- Born: 7 May 1875 Cambridge, England
- Died: 1953 (aged 77–78) London, England
- Education: King's College, London
- Awards: FIC, MInstMM
- Scientific career
- Fields: Botany Entomology
- Workplaces: BMNH

= Cecil Joslin Brooks =

British botanist (1875–1953)

Cecil Joslin Brooks (1875–1953) was a British metallurgical chemist who also collected insects, plants (especially ferns), animals and butterflies. Educated privately and at King's College, London, he was a Fellow of the Royal Institute of Chemistry (1922) and Member of the Institute of Mining and Metallurgy.

Brooks was born in Cambridge on 7 May 1875 and educated at a private boarding school in Hastings before going on to King's College, London. In 1906 he married Alida Johanna de Jongh in Hilversum. Their children included Mercy Brookes (born Sarawak 1908) and Cecil Jocelyn Talida Brooks (born 1913, educated at Monkton Combe School).
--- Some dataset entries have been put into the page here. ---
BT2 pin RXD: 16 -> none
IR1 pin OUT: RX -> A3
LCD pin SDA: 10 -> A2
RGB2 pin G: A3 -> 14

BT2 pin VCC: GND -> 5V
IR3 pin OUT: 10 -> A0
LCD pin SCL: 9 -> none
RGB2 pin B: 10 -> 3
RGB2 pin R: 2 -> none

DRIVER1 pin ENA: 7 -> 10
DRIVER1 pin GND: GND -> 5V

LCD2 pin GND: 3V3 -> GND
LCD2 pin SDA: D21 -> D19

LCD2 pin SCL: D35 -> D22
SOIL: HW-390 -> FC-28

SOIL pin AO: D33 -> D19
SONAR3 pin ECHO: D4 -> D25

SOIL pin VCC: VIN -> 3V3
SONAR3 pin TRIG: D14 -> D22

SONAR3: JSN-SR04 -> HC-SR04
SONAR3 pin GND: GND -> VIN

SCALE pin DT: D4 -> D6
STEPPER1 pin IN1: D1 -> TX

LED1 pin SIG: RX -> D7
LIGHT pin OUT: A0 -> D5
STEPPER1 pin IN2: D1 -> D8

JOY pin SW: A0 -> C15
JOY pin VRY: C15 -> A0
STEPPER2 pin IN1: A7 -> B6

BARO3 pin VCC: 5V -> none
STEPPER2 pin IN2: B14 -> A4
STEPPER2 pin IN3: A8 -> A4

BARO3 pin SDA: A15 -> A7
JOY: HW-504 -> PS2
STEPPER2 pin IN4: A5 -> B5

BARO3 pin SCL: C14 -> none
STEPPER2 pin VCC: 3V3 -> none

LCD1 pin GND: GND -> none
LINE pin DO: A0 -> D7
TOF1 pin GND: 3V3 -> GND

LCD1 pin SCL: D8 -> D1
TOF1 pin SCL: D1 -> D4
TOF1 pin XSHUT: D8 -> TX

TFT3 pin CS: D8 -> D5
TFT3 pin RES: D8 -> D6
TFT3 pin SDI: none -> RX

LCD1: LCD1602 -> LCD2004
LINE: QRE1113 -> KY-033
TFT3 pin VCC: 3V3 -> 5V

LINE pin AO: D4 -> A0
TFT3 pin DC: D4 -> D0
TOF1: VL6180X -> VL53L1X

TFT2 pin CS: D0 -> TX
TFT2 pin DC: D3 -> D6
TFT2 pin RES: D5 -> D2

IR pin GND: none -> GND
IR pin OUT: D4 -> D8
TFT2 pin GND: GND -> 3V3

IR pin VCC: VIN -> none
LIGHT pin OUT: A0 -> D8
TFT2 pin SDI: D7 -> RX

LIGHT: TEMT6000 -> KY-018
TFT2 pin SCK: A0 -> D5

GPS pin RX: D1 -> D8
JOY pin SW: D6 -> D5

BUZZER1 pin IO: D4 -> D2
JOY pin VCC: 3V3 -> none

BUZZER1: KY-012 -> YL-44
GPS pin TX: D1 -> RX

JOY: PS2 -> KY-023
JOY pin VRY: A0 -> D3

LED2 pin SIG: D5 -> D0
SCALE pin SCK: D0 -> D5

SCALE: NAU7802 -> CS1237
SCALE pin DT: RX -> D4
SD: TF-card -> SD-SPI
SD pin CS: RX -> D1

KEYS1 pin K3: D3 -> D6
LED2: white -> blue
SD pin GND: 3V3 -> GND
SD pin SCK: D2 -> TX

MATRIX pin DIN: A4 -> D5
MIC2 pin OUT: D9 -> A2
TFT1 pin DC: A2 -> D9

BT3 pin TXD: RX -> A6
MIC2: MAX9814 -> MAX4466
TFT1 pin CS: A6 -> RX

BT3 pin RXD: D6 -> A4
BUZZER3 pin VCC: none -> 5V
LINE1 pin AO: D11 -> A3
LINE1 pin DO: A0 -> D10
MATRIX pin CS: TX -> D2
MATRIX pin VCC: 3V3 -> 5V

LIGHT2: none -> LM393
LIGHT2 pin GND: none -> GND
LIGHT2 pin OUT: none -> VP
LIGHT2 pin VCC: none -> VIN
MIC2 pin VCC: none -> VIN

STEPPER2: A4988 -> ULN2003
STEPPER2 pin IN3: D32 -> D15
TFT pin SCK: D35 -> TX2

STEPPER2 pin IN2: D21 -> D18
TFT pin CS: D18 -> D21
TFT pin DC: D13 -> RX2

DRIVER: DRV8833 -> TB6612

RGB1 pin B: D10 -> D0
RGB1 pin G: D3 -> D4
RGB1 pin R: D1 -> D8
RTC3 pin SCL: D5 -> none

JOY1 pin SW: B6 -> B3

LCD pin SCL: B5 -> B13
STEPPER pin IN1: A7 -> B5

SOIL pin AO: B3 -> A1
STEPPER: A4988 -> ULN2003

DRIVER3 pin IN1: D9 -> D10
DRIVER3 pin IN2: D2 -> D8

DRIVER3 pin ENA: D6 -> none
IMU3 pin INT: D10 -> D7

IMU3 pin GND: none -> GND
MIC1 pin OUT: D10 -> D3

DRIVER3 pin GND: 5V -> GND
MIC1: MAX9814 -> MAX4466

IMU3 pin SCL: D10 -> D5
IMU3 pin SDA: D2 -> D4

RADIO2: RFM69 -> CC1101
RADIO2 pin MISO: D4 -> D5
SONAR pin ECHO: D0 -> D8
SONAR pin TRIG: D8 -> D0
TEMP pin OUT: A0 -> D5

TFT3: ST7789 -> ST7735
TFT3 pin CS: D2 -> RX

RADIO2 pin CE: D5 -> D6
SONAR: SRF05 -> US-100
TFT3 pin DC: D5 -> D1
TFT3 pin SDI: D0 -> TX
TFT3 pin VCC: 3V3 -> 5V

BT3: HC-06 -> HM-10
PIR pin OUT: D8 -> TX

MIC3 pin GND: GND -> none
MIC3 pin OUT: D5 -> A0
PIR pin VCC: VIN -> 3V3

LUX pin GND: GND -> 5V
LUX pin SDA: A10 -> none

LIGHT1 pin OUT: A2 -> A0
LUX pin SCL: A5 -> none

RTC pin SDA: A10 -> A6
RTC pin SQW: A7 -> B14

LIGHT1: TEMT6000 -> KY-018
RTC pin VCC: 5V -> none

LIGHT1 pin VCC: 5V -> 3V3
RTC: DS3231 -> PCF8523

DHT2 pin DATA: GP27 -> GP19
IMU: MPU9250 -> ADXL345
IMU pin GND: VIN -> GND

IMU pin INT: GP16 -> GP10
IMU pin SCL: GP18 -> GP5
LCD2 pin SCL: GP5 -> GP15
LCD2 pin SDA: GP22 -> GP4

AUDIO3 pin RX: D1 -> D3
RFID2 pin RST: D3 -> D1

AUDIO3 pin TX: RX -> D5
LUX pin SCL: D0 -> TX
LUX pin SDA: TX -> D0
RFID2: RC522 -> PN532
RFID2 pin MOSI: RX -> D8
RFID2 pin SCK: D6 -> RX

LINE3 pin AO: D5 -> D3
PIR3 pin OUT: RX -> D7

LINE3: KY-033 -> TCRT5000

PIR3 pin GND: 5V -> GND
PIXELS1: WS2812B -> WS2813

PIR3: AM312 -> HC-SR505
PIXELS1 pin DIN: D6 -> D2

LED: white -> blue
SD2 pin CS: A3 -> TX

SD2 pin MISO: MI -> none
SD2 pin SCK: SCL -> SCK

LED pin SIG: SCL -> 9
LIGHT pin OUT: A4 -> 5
From 1896 to 1897 Brooks worked as an Assistant at Stanger and Blount's Laboratories and Testing Works in Westminster, London. He became Chemist to the Sussex Portland Cement Co., Newhaven, East Sussex and then from 1897 to 1900 he was Metallurgical Chemist to Quirk Barton and Co., London. In 1900 he became Cyanide Manager, Borneo Company, at their gold mine at Bidi, Sarawak, prospecting for gold ore in new districts and research on the treatment of arsenical antimonial gold ore. From 1904 to 1906 he worked as a Metallurgist to Quirk, Barton and Co undertaking research in treatment of Cobalt silver ore and bismuth ores, ultimately erecting a bismuth plant and becoming Departmental Manager at the plant. Between 1907 and 1910 he returned to Sarawak as Cyanide Manager at Bidi and then later at Bau undertaking research on the Pahang Consolidated Co.'s tin ores, soils and agricultural matters. From 1912 to 1921 he was Chief Chemist and Metallurgist to the Simau Gold Mining Co., near Bencoolen in Sumatra.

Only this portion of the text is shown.